Matt Zencey is a former Inquirer editor This weekend marks the start of the region's pro soccer season, when thousands of fans flock to PPL Park in Chester to cheer on the Philadelphia Union. I will not be among them.

Matt Zencey

is a former Inquirer editor

This weekend marks the start of the region's pro soccer season, when thousands of fans flock to PPL Park in Chester to cheer on the Philadelphia Union. I will not be among them.

To me, soccer is much ado about not enough. The teams run around for an hour and a half and if the fans are lucky, their team may - hold your breath! - score a goal or two.
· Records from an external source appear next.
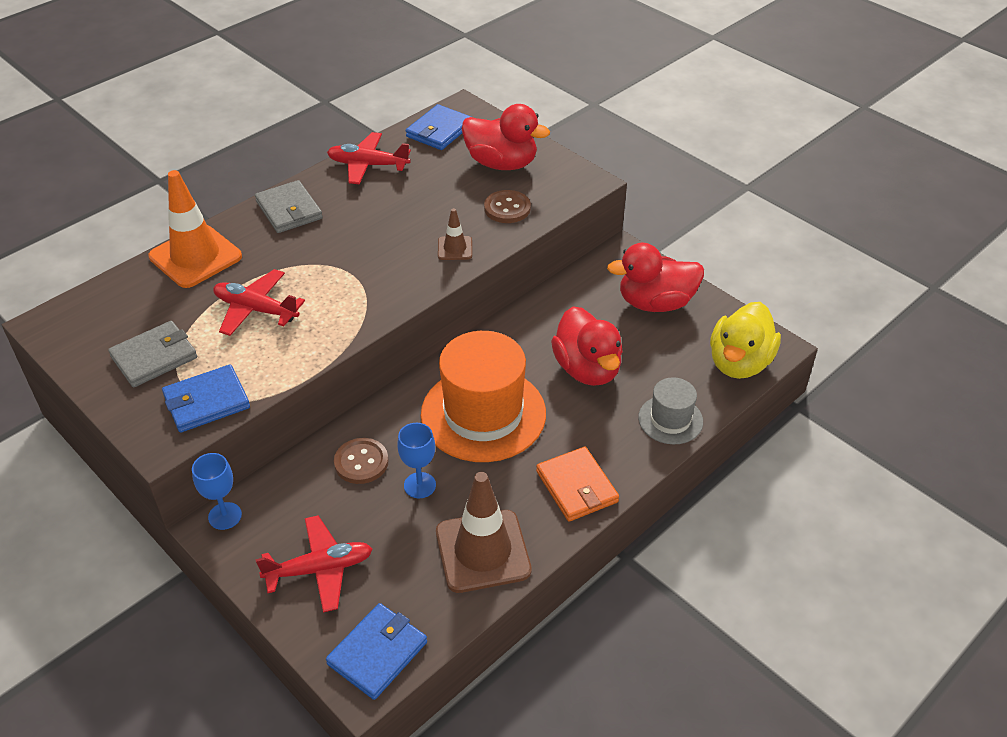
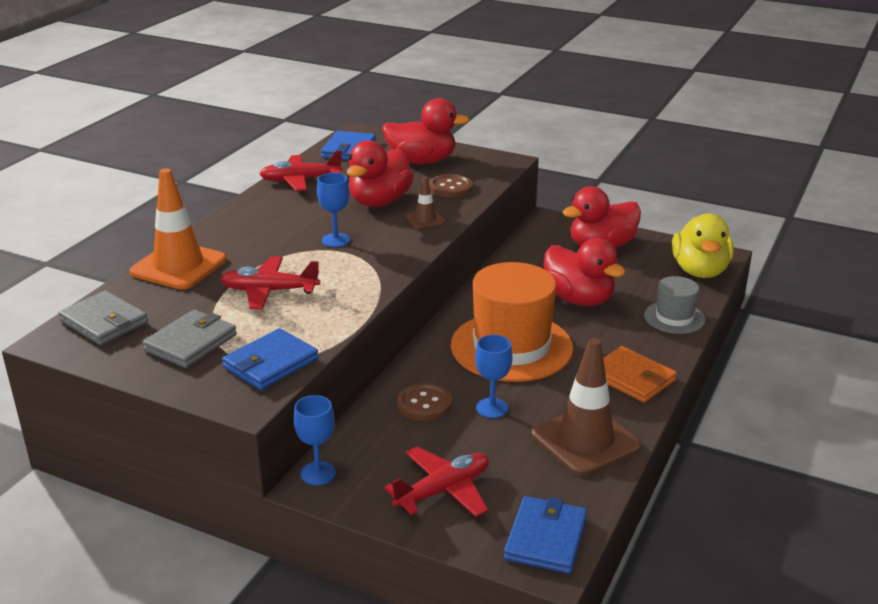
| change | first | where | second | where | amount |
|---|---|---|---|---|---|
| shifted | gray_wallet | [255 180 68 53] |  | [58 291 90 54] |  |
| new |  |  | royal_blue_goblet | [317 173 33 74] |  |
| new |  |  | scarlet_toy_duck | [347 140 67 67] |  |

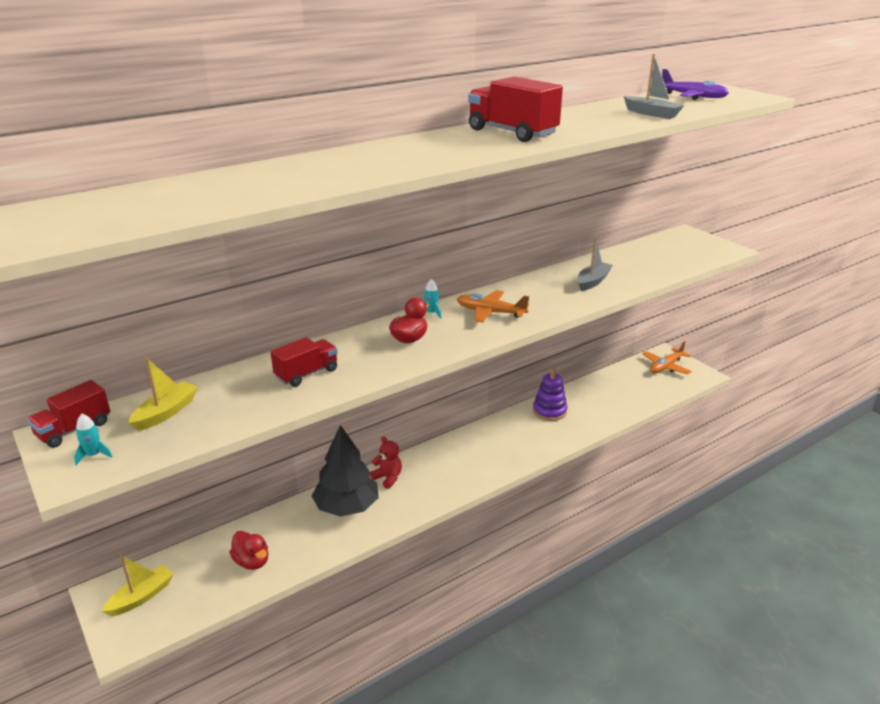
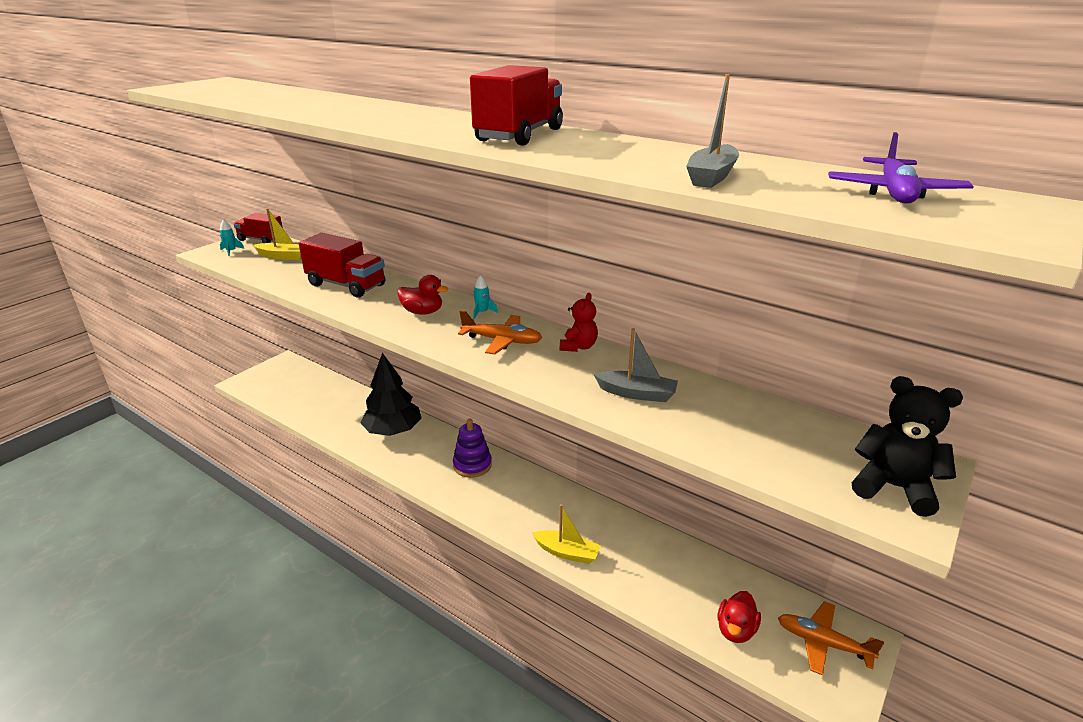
| change | first | where | second | where | amount |
|---|---|---|---|---|---|
| scaled | scarlet_truck | [271 337 67 50] |  | [299 233 86 65] | x1.52 |
| shifted | purple_stacking_toy | [533 369 34 52] |  | [453 418 39 60] |  |
| rotated | bright_orange_toy_plane | [457 290 72 33] |  | [458 310 84 44] | 105 degrees clockwise |
| shifted | golden_sailboat | [102 555 72 61] |  | [532 504 69 60] |  |
| shifted | scarlet_teddy_bear | [370 437 32 52] |  | [560 293 38 59] |  |
| shifted | scarlet_toy_duck | [229 531 39 39] |  | [718 591 43 52] |  |
| new |  |  | black_teddy_bear | [852 376 111 141] |  |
Yes, I know that along the way, you'll see impressive feats of foot-eye coordination. A star player can dribble the ball as if it's on a string attached to his foot. The stamina required to run nonstop for 45 minutes at a time is mind-boggling. After buzzing around on a soccer pitch for two or three minutes, I'd have trouble outrunning a three-legged beagle.
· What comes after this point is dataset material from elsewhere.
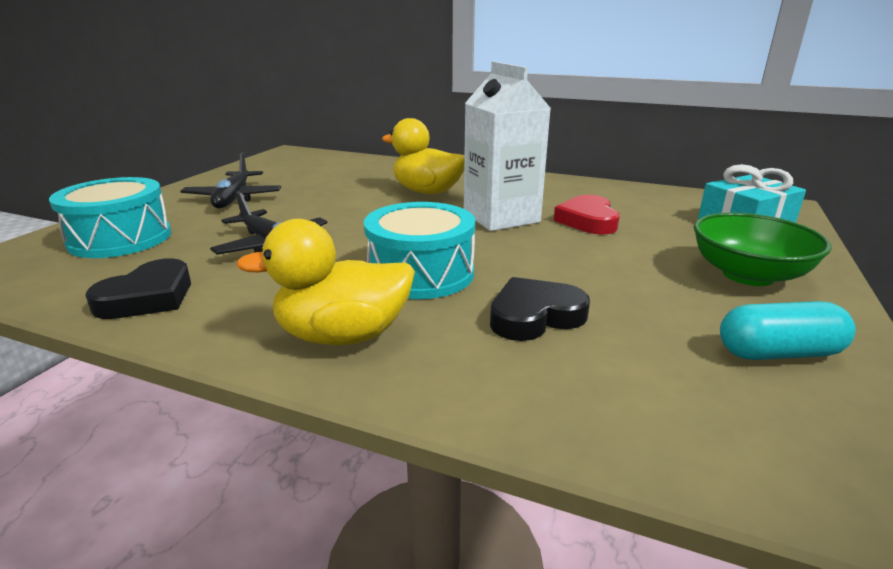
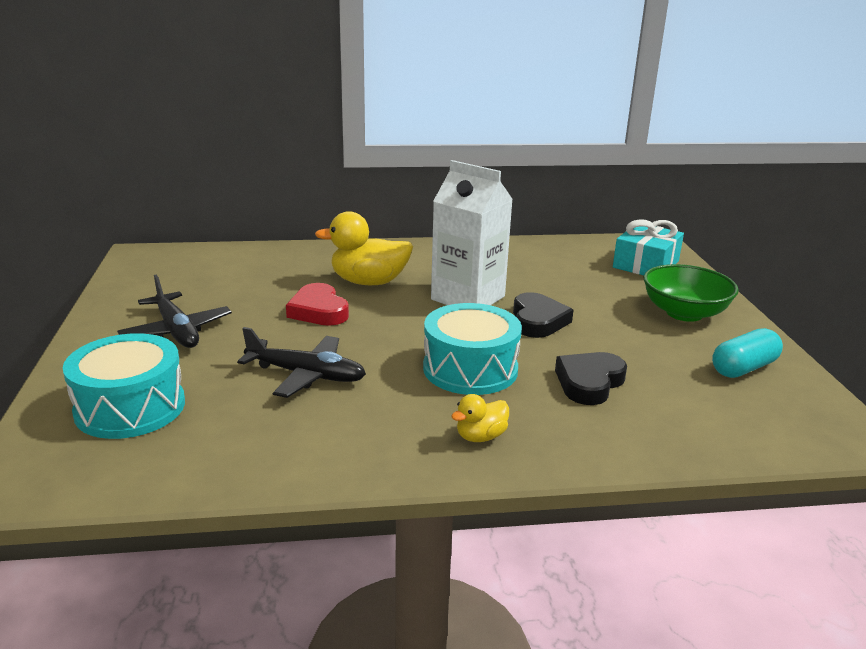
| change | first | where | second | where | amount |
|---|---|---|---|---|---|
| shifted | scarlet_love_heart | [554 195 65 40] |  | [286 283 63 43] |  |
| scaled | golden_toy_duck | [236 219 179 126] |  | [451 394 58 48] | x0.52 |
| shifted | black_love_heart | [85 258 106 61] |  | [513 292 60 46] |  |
But all that comes with a lot of nonsense. A soccer game offers some of the best acting this side of Broadway. To gain a breather, players will fake a catastrophic orthopedic injury - then bounce up a minute later as if they just received the miracle cure of Lourdes. Attacking players, feeling a defender's touch that wouldn't knock over your grandmother, fall to the ground, hoping to draw a penalty shot, which almost guarantees a goal.

To capture my interest, soccer needs more scoring. Loosening the offside rule would help. It's a way to keep attackers from hanging around the other team's goal for easy scores. But many an exciting offensive rush has been annulled by the ref's judgment that, gee, the guy who is swooping in on goal was maybe half a step ahead of the last defender back when the ball was kicked in his direction. (Got that?)

Soccer could rev up the action even further by allowing substitutions on the fly, as in hockey. Right now, to change players on the field requires an elaborate ritual only slightly less involved than getting married, and unlike marriage, there's a limit on how many times you can do it.

Soccer fans like the lack of scoring, and the long, slow buildup that precedes any score, and they experience an incredible burst of emotion when it finally happens. If it happens only once a game, that's enough, thank you very much. (Kind of like another intensely popular human activity, involving a long buildup and a short, intense burst of pleasure . . . except soccer fans don't fall asleep after it finally happens.)

I don't begrudge them their pleasures. Mine is baseball - definitely an acquired taste. It involves intense bursts of sometimes breathtaking athleticism, followed by much longer spells of squinting, spitting, glove-tugging, and standing around doing nothing on the field.

I just hope U.S. soccer's growth doesn't unleash the same violent passions and hooliganism that sometimes erupt in Europe and Latin America. Remember the unfortunate Colombian defender who was shot to death not long after causing an own goal in the World Cup?

Here in the United States, we have enough idiotic sports-related violence. One of our major sports, hockey, officially tolerates fighting among players as "part of the game." At least the lords of soccer are smart enough not to allow that.